Daijiworld Media Network – Geneva
Geneva, Oct 13: A new World Health Organization (WHO) report has raised alarms over the growing threat of antibiotic resistance worldwide, revealing that one in six bacterial infections in 2023 could not be treated with available antibiotics. The Global Antimicrobial Resistance Surveillance Report 2025, launched on Monday, shows that resistance is spreading faster than medicine can keep up.
Between 2018 and 2023, resistance increased in more than 40 percent of monitored bacteria–antibiotic combinations, rising annually by 5–15 percent. The report, which for the first time provides resistance estimates across 22 commonly used antibiotics, analysed eight major pathogens responsible for urinary tract, gastrointestinal, bloodstream infections, and gonorrhoea, including E. coli, Klebsiella pneumoniae, Acinetobacter spp., Staphylococcus aureus, Neisseria gonorrhoeae, Shigella spp., Salmonella spp., and Streptococcus pneumoniae.

Resistance is most pronounced in the South-East Asian and Eastern Mediterranean regions, where nearly one in three infections is resistant. In Africa, the figure is one in five. Countries with weaker healthcare systems are particularly vulnerable, as they lack the capacity to diagnose and treat infections effectively. WHO Director-General Dr Tedros Adhanom Ghebreyesus said antimicrobial resistance is outpacing modern medicine, threatening families worldwide, and called for responsible antibiotic use alongside broader access to quality medicines, diagnostics, and vaccines.

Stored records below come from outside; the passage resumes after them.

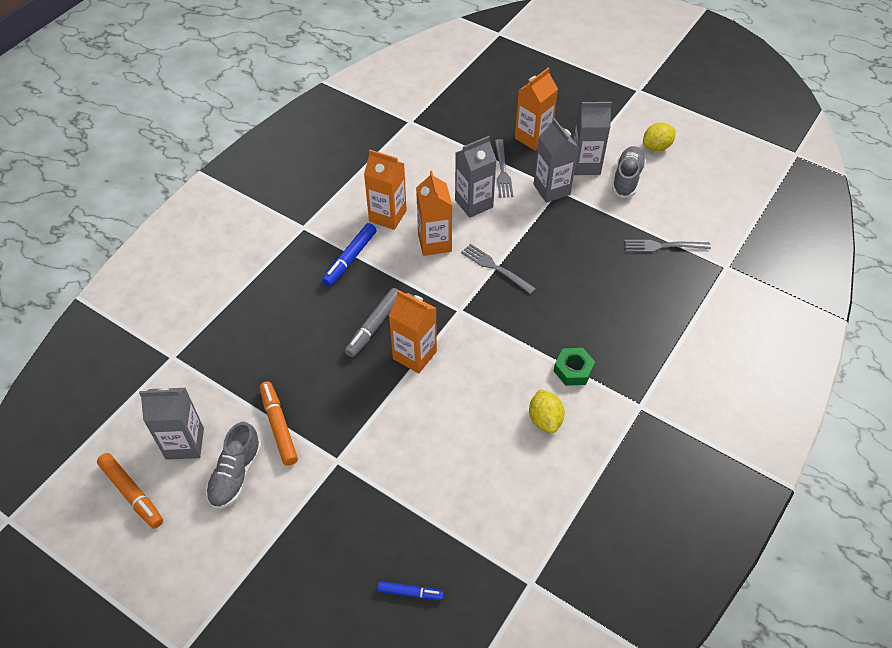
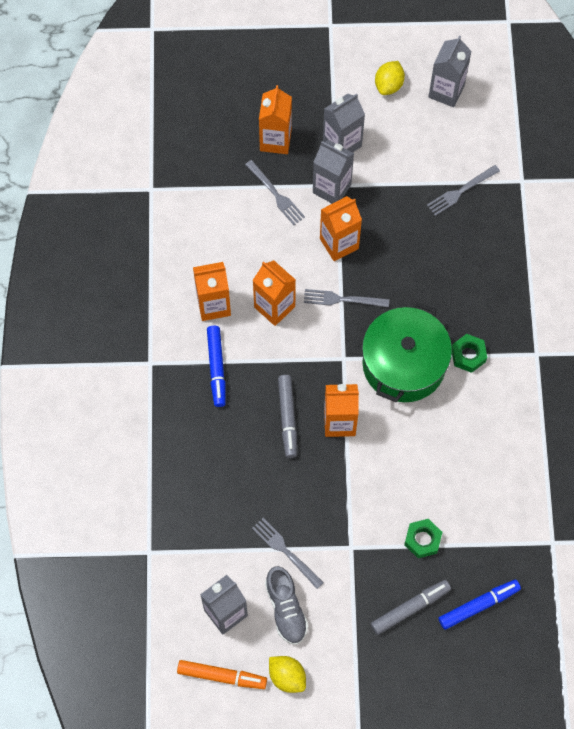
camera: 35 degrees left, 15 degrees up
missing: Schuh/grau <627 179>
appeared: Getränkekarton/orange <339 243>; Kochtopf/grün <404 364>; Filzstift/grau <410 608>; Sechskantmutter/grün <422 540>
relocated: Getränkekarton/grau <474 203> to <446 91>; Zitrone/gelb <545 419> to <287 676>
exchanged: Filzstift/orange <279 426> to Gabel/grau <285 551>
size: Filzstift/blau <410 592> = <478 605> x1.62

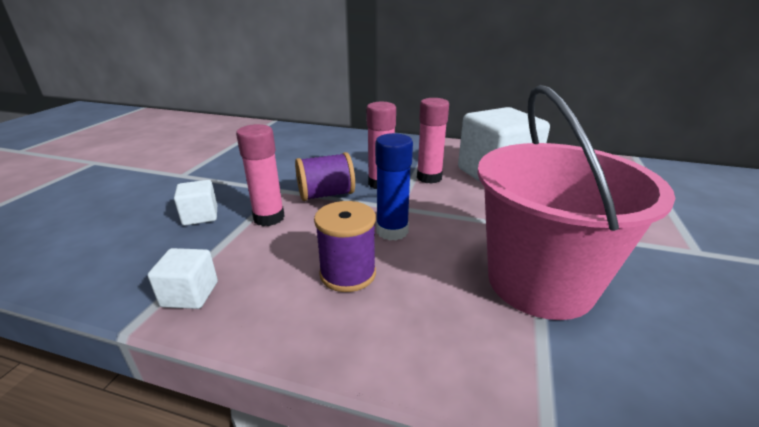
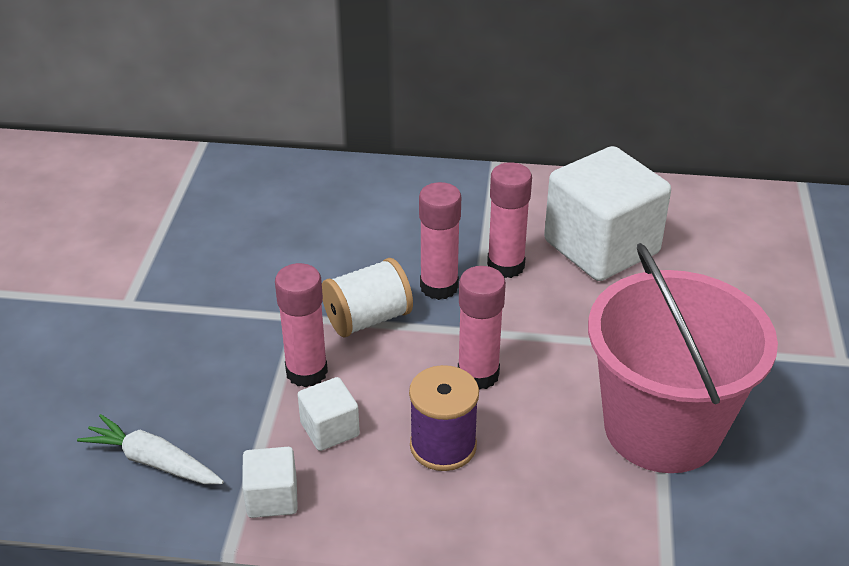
camera: 10 degrees left, 10 degrees up
appeared: Karotte/weiß <153 461>
relocated: Kubus/weiß <200 216> to <330 429>
colour: Garnrolle/lila <326 195> to Garnrolle/weiß <368 319>; Klebestift/blau <392 231> to Klebestift/rosa <478 374>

Drug-resistant Gram-negative bacteria, particularly E. coli and K. pneumoniae, pose the gravest threat, often causing severe bloodstream infections that can result in sepsis and death. Globally, over 40 percent of E. coli and more than 55 percent of K.
pneumoniae are resistant to third-generation cephalosporins, the first-choice treatment, while in Africa resistance exceeds 70 percent. Resistance to other essential antibiotics, including carbapenems and fluoroquinolones, is also rising, narrowing treatment options and pushing reliance onto costly last-resort drugs that are often unavailable in low- and middle-income countries.
Surveillance has improved, with participation in WHO’s GLASS network increasing from 25 countries in 2016 to 104 in 2023. Yet nearly half of countries did not report data in 2023, and many still lack systems to generate reliable information. The 2024 UN General Assembly’s political declaration on antimicrobial resistance urged countries to adopt a ‘One Health’ approach integrating human, animal, and environmental health. WHO has now called for all countries to submit high-quality AMR and antibiotic use data to GLASS by 2030 to inform treatment and policy decisions.
The report comes with a digital dashboard offering regional and country-specific summaries of antimicrobial resistance and use. WHO warned that without urgent global action, common infections could again become deadly, threatening decades of medical progress.